J’accuse
Many who supported the ouster of Benjamin Netanyahu as Israel’s prime minister have been seeking to blame somebody for his recent electoral victory. The obvious first target is Netanyahu himself, for appealing to the lowest paranoid instincts of his base constituency, who, despite bearing the brunt of his government’s failing domestic policies, came out at the last second to support him. Second is the Zionist Union Party lead by Benjamin Herzog, for running a negative campaign and for not knowing how to avoid appearing as representing only North Tel Aviv and not even giving a shot to explaining their position to Bibi’s base of support. The third guilty party consists of the voting “fine shmeckers” who must have the party that exactly conforms to their very rarified tastes and chose to vote for Yair Lapid, Moshe Kachlon or Meretz.
But I will tell you who the real guilty party is. The party that is not only responsible for Bibi’s re-election, but also for all of the deficiencies that that party finds in Israel.

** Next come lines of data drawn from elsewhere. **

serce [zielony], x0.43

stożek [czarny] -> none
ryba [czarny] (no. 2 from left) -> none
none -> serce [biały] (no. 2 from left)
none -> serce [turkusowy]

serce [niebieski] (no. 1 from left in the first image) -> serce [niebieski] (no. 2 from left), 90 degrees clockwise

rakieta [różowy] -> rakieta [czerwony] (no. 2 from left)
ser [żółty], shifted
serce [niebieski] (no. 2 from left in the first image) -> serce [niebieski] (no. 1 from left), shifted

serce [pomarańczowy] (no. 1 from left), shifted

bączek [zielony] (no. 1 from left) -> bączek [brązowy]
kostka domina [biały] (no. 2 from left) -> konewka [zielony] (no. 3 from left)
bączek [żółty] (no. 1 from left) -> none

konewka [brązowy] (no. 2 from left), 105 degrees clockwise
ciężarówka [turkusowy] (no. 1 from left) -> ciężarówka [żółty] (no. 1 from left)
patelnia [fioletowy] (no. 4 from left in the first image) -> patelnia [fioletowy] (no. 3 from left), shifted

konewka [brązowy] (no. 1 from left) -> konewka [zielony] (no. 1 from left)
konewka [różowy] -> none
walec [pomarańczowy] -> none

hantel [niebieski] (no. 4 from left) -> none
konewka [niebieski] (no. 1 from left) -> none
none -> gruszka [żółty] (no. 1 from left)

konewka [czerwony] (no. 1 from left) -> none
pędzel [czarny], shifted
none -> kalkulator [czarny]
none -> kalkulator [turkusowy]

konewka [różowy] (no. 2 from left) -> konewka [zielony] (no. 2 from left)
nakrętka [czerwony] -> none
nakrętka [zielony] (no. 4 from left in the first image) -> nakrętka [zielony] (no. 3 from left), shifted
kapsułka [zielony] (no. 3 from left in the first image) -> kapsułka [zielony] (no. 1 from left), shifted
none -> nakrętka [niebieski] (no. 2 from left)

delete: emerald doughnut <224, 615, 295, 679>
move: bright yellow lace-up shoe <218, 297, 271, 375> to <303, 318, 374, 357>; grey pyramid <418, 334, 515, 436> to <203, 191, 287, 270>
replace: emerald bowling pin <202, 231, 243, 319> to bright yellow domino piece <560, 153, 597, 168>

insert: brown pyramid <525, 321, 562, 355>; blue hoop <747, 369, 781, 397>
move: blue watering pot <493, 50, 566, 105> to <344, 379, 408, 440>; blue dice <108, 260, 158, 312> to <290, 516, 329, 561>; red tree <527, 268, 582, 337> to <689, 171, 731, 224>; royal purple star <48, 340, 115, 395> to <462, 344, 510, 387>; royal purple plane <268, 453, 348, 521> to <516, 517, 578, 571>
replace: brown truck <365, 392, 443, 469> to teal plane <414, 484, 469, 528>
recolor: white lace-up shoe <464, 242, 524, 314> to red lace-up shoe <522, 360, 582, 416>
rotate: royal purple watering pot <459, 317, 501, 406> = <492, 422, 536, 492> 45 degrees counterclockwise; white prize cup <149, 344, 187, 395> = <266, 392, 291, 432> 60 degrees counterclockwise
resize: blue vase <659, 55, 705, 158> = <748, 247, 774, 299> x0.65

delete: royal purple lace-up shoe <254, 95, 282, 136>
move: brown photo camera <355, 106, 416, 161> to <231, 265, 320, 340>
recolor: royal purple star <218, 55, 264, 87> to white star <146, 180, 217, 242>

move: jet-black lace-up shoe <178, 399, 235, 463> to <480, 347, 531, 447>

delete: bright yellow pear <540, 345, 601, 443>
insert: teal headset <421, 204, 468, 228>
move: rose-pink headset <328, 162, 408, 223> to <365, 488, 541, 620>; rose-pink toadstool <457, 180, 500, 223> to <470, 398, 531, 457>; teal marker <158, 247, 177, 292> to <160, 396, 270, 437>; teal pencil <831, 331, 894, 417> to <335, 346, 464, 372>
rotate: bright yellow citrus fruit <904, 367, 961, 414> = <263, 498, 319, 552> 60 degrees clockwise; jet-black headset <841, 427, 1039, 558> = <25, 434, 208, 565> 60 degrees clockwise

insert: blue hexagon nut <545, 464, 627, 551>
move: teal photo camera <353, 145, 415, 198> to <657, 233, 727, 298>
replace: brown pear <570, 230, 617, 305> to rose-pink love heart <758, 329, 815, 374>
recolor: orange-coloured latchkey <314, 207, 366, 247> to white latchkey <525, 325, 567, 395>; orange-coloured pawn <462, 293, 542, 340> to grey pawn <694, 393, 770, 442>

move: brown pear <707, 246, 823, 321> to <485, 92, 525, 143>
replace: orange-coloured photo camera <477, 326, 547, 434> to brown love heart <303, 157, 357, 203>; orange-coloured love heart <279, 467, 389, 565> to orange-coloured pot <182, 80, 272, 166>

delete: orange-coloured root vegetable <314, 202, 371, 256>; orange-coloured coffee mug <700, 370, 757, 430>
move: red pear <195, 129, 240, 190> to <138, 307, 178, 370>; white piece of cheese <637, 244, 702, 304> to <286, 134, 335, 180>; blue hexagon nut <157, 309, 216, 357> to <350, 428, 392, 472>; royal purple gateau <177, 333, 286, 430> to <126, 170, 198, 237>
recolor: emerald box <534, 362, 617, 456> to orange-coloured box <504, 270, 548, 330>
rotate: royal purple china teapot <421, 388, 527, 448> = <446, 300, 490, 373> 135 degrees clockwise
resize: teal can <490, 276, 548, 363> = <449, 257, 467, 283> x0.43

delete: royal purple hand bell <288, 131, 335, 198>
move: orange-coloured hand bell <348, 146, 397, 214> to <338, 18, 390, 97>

The party includes people who can’t stand Israel’s lack of religious pluralism, who feel that Israel is putting them in harm’s way by becoming a pariah state reflecting badly on Jews in the Diaspora, and, conversely, also those who support, financially and rhetorically, Israel’s current policies and think Israel should settle the West Bank without inhibition. I am talking about all those Jewish organizations, writers and pundits who claim to live and breathe with the fate of Israel, and plead for a change in Israel’s direction but don’t have a vote when it counts.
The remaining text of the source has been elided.